Question

The old-fashioned record player had two speeds: one for long-playing albums (LP) and one for singles. The turntable speed for LPs was 33 1/3 rpm (revolutions per minute). This was equivalent to 100 revolutions every three minutes. The speed of a single was 45 rpm. Suppose it took 4.0 seconds for the turntable to ‘speed up’ from 33 1/3 rpm to 45 rpm when a switch was pressed to change the speed.

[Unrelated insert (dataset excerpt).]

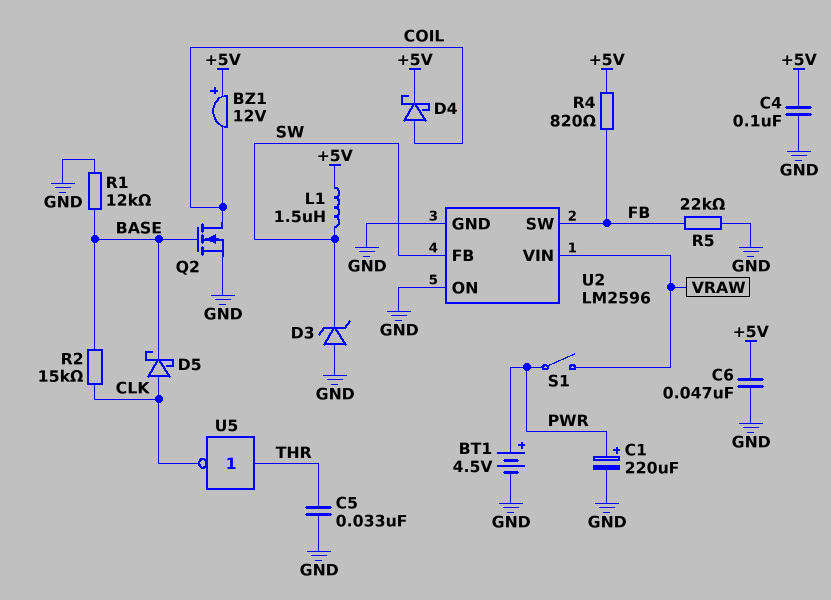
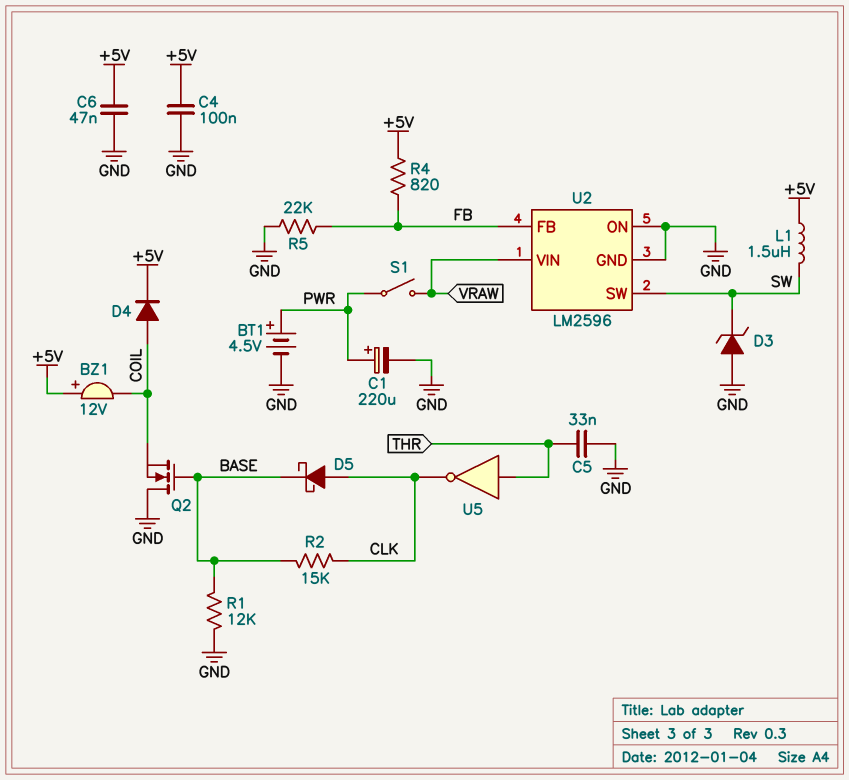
D4: schottky (A COIL, K +5V) -> diode (A COIL, K +5V)
Q2: NMOS (G BASE, D COIL, S GND) -> NMOS (G BASE, D GND, S COIL)
U2 pin FB: SW -> FB
U2 pin SW: FB -> SW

What would be this angular acceleration in rad/sec2?

Answer 1

`\alpha = 0.305 rad/s^2`

Step-by-step explanation:

initial frequency of revolution is given as

`f_1 = 100/3 rpm`

now initial angular speed is

`\omega_i = 2\pi f`

`\omega_i = 2\pi((100)/(3* 60))`

`\omega_i = 3.49 rad/s`

Similarly final angular speed is given as

`\omega_f = 2\pi f_2`

`\omega_f = 2\pi((45)/(60))`

`\omega_f = 4.71 rad/s`

Now angular acceleration is given as

`\alpha = (\omega_f - \omega_i)/(\Delta t)`

`\alpha = (4.71 - 3.49)/(4)`

`\alpha = 0.305 rad/s^2`